**Required work**:
Make an exact copy of the entries below.

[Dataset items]

::::::::::

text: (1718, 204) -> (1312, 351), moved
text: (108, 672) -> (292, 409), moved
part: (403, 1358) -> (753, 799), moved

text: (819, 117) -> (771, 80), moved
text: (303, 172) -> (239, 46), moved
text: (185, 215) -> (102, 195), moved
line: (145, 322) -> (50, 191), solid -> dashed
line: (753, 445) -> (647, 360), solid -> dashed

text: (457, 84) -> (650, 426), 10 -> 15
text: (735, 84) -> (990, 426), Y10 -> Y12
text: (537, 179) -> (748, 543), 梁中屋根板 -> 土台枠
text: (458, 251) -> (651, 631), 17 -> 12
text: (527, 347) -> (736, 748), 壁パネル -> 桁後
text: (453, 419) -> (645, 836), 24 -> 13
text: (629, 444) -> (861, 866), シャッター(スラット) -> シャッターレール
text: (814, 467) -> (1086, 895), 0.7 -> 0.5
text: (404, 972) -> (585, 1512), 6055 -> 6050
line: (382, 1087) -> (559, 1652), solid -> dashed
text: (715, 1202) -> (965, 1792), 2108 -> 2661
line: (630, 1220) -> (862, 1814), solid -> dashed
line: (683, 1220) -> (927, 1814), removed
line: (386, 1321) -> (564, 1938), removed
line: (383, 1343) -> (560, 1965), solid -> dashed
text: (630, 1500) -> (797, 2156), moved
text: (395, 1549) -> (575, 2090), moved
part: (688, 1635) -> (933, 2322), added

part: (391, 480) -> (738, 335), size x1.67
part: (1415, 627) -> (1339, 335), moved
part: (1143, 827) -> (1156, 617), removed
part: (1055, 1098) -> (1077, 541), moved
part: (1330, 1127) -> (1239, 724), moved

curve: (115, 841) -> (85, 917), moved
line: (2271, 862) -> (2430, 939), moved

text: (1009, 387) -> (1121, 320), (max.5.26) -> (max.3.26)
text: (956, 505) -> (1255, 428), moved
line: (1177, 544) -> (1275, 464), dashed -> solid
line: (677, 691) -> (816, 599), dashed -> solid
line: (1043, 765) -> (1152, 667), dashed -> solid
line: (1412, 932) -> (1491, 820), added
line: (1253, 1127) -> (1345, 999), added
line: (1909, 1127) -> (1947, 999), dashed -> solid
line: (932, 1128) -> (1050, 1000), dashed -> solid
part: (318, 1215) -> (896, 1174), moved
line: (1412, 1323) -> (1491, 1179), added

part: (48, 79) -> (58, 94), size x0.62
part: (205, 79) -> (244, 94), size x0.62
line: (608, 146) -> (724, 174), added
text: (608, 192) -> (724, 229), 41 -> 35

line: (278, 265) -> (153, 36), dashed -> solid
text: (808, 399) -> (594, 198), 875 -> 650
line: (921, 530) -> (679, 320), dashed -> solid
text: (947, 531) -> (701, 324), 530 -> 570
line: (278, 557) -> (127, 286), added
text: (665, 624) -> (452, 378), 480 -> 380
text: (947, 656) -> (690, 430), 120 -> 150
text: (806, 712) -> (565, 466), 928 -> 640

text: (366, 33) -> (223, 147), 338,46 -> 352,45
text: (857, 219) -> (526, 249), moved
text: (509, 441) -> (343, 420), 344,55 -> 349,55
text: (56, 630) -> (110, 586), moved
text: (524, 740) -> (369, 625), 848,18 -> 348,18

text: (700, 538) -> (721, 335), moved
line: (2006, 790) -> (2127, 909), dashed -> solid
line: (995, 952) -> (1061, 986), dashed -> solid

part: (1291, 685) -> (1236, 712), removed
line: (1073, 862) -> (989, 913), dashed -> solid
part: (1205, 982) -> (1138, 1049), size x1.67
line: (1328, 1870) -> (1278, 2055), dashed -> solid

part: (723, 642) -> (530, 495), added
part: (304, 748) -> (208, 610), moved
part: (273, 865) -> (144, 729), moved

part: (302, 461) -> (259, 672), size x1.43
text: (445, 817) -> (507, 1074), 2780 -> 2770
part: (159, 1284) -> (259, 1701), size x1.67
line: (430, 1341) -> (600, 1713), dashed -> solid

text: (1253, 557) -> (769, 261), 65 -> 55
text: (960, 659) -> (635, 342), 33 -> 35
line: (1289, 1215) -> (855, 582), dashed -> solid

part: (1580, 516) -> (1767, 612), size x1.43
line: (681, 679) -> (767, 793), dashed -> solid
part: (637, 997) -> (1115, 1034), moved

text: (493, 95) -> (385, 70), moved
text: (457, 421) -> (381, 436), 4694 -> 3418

::::::::::

**Solution below**:
text: (1718, 204) -> (1312, 351), moved
text: (108, 672) -> (292, 409), moved
part: (403, 1358) -> (753, 799), moved

text: (819, 117) -> (771, 80), moved
text: (303, 172) -> (239, 46), moved
text: (185, 215) -> (102, 195), moved
line: (145, 322) -> (50, 191), solid -> dashed
line: (753, 445) -> (647, 360), solid -> dashed

text: (457, 84) -> (650, 426), 10 -> 15
text: (735, 84) -> (990, 426), Y10 -> Y12
text: (537, 179) -> (748, 543), 梁中屋根板 -> 土台枠
text: (458, 251) -> (651, 631), 17 -> 12
text: (527, 347) -> (736, 748), 壁パネル -> 桁後
text: (453, 419) -> (645, 836), 24 -> 13
text: (629, 444) -> (861, 866), シャッター(スラット) -> シャッターレール
text: (814, 467) -> (1086, 895), 0.7 -> 0.5
text: (404, 972) -> (585, 1512), 6055 -> 6050
line: (382, 1087) -> (559, 1652), solid -> dashed
text: (715, 1202) -> (965, 1792), 2108 -> 2661
line: (630, 1220) -> (862, 1814), solid -> dashed
line: (683, 1220) -> (927, 1814), removed
line: (386, 1321) -> (564, 1938), removed
line: (383, 1343) -> (560, 1965), solid -> dashed
text: (630, 1500) -> (797, 2156), moved
text: (395, 1549) -> (575, 2090), moved
part: (688, 1635) -> (933, 2322), added

part: (391, 480) -> (738, 335), size x1.67
part: (1415, 627) -> (1339, 335), moved
part: (1143, 827) -> (1156, 617), removed
part: (1055, 1098) -> (1077, 541), moved
part: (1330, 1127) -> (1239, 724), moved

curve: (115, 841) -> (85, 917), moved
line: (2271, 862) -> (2430, 939), moved

text: (1009, 387) -> (1121, 320), (max.5.26) -> (max.3.26)
text: (956, 505) -> (1255, 428), moved
line: (1177, 544) -> (1275, 464), dashed -> solid
line: (677, 691) -> (816, 599), dashed -> solid
line: (1043, 765) -> (1152, 667), dashed -> solid
line: (1412, 932) -> (1491, 820), added
line: (1253, 1127) -> (1345, 999), added
line: (1909, 1127) -> (1947, 999), dashed -> solid
line: (932, 1128) -> (1050, 1000), dashed -> solid
part: (318, 1215) -> (896, 1174), moved
line: (1412, 1323) -> (1491, 1179), added

part: (48, 79) -> (58, 94), size x0.62
part: (205, 79) -> (244, 94), size x0.62
line: (608, 146) -> (724, 174), added
text: (608, 192) -> (724, 229), 41 -> 35

line: (278, 265) -> (153, 36), dashed -> solid
text: (808, 399) -> (594, 198), 875 -> 650
line: (921, 530) -> (679, 320), dashed -> solid
text: (947, 531) -> (701, 324), 530 -> 570
line: (278, 557) -> (127, 286), added
text: (665, 624) -> (452, 378), 480 -> 380
text: (947, 656) -> (690, 430), 120 -> 150
text: (806, 712) -> (565, 466), 928 -> 640

text: (366, 33) -> (223, 147), 338,46 -> 352,45
text: (857, 219) -> (526, 249), moved
text: (509, 441) -> (343, 420), 344,55 -> 349,55
text: (56, 630) -> (110, 586), moved
text: (524, 740) -> (369, 625), 848,18 -> 348,18

text: (700, 538) -> (721, 335), moved
line: (2006, 790) -> (2127, 909), dashed -> solid
line: (995, 952) -> (1061, 986), dashed -> solid

part: (1291, 685) -> (1236, 712), removed
line: (1073, 862) -> (989, 913), dashed -> solid
part: (1205, 982) -> (1138, 1049), size x1.67
line: (1328, 1870) -> (1278, 2055), dashed -> solid

part: (723, 642) -> (530, 495), added
part: (304, 748) -> (208, 610), moved
part: (273, 865) -> (144, 729), moved

part: (302, 461) -> (259, 672), size x1.43
text: (445, 817) -> (507, 1074), 2780 -> 2770
part: (159, 1284) -> (259, 1701), size x1.67
line: (430, 1341) -> (600, 1713), dashed -> solid

text: (1253, 557) -> (769, 261), 65 -> 55
text: (960, 659) -> (635, 342), 33 -> 35
line: (1289, 1215) -> (855, 582), dashed -> solid

part: (1580, 516) -> (1767, 612), size x1.43
line: (681, 679) -> (767, 793), dashed -> solid
part: (637, 997) -> (1115, 1034), moved

text: (493, 95) -> (385, 70), moved
text: (457, 421) -> (381, 436), 4694 -> 3418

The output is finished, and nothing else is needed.